22 Dec 2021
In February 2020, the three surviving Armada portraits of Queen Elizabeth I went on display together for the first time in their history. As the National Portrait Gallery’s portrait leaves Greenwich, we reflect on what we learned from bringing the three paintings together.
by Imogen Tedbury, Curator of Art (pre-1800)
The Armada portrait of Elizabeth I is an icon. Three versions of the painting survive today, though we will never know if there were once other versions, now lost.
Experts have worked to unravel the relationship between the three paintings for many years. Is one of them the original, and the others copies? If so, which one is the primary version? Were they made by the same artist or artists? Were they even made in the same place? How might the artist or artists have prepared the paintings? How did they communicate the portraits’ design across the different versions?
All three of the Armada portraits have received conservation treatment in the last decade, providing further research opportunities.
The National Portrait Gallery’s research programme ‘Making Art in Tudor Britain’ has been a hub for many undertaking research on Tudor art, with an emphasis on technical analysis and close collaboration between scholars, curators and conservators.
Investigations include dendrochronological analysis of the paintings’ wooden panel supports, as well as X-ray fluorescence microscopy to examine the elemental composition of the paintings’ materials.
The past 22 months have added a new chapter to the story of the Armada portraits.
The temporary exhibition Faces of a Queen brought the three surviving versions together, giving visitors to the Queen's House a unique opportunity to see the works side by side.
Seeing the portraits in this way, their differences become more apparent. The National Portrait Gallery's portrait (pictured) is visibly smaller, from being cut down on both sides of the figure of Elizabeth I. Woburn Abbey’s portrait is also cut at the bottom edge, giving it different proportions again.
The portraits have had visibly divergent lives, as generations of owners and restorers have displayed and adapted the portraits in diverse ways.
Woburn’s portrait (below) is the most faded, but has fewer losses and other damage. Its Armada naval action scenes have their ships floating as if on sand, as the varnishes that once coloured the sea have faded over time.
The seascapes in Royal Museums Greenwich's version by contrast were completely painted over, probably in or around the 1670s. The scenes we see today have much in common with the work of Dutch marine painter Willem van de Velde the Younger, who moved to England with his artist father in 1672/1673. The original seascapes remain underneath.
Some differences are less visible to the naked eye.
All the portraits are painted on panels, prepared from a number of conjoined planks. The Queen's House portrait is the only one painted on vertical planks; the National Portrait Gallery and Woburn portraits are painted on horizontal planks, which is more typical of the period.

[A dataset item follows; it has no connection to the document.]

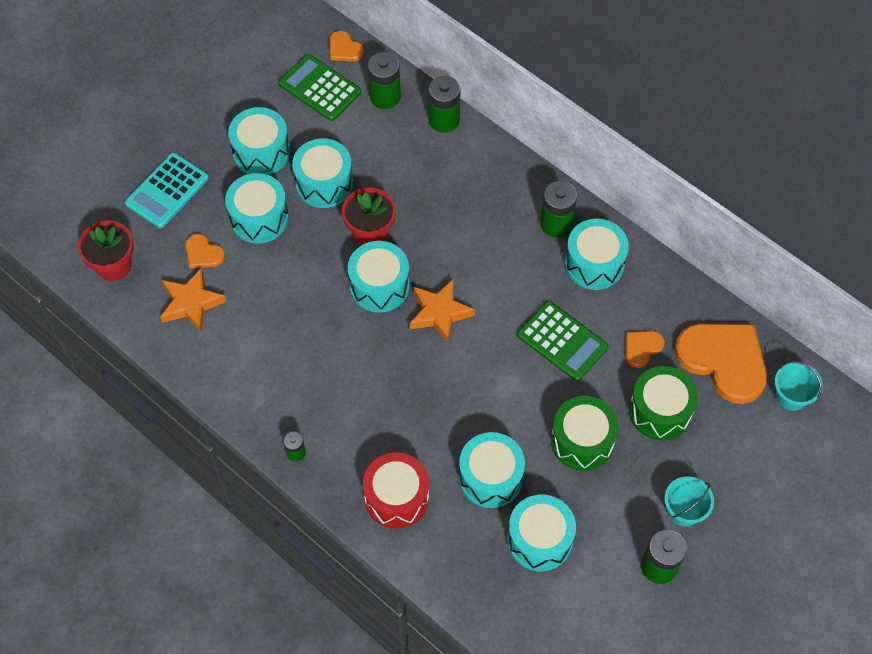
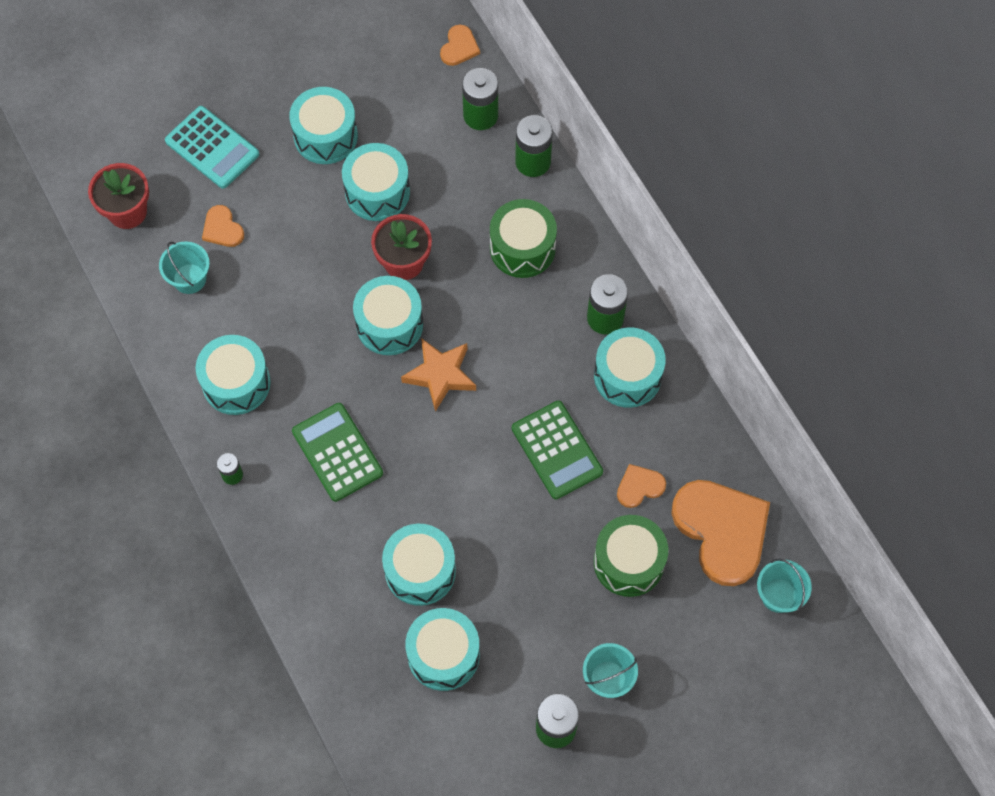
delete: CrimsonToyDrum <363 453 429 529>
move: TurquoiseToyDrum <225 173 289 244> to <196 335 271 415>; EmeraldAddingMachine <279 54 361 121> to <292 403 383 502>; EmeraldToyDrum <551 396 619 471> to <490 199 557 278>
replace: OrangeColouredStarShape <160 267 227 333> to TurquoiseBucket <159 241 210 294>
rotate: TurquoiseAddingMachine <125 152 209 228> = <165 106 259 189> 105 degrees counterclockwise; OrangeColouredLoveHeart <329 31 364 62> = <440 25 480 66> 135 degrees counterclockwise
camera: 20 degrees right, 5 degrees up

While this display has provided a unique opportunity to ‘spot the difference’ between the three portraits, they are, of course, far more similar to each other than to any other paintings. Indeed, bringing them together seems to confirm that these paintings were made at a very similar date, by artists who worked closely together. The chance to see them side by side in this way is another step in ongoing research to explore these extraordinary paintings and their connection to one another.
The National Portrait Gallery’s Armada portrait has now returned home and Faces of a Queen has come to an end. We are hugely grateful to our lenders, the National Portrait Gallery and His Grace the Duke of Bedford, for making this extraordinary display possible.
From late January 2022, a new display called All the Queen's Men will present the two remaining Armada portraits alongside portraits of Elizabeth I’s most favoured courtiers.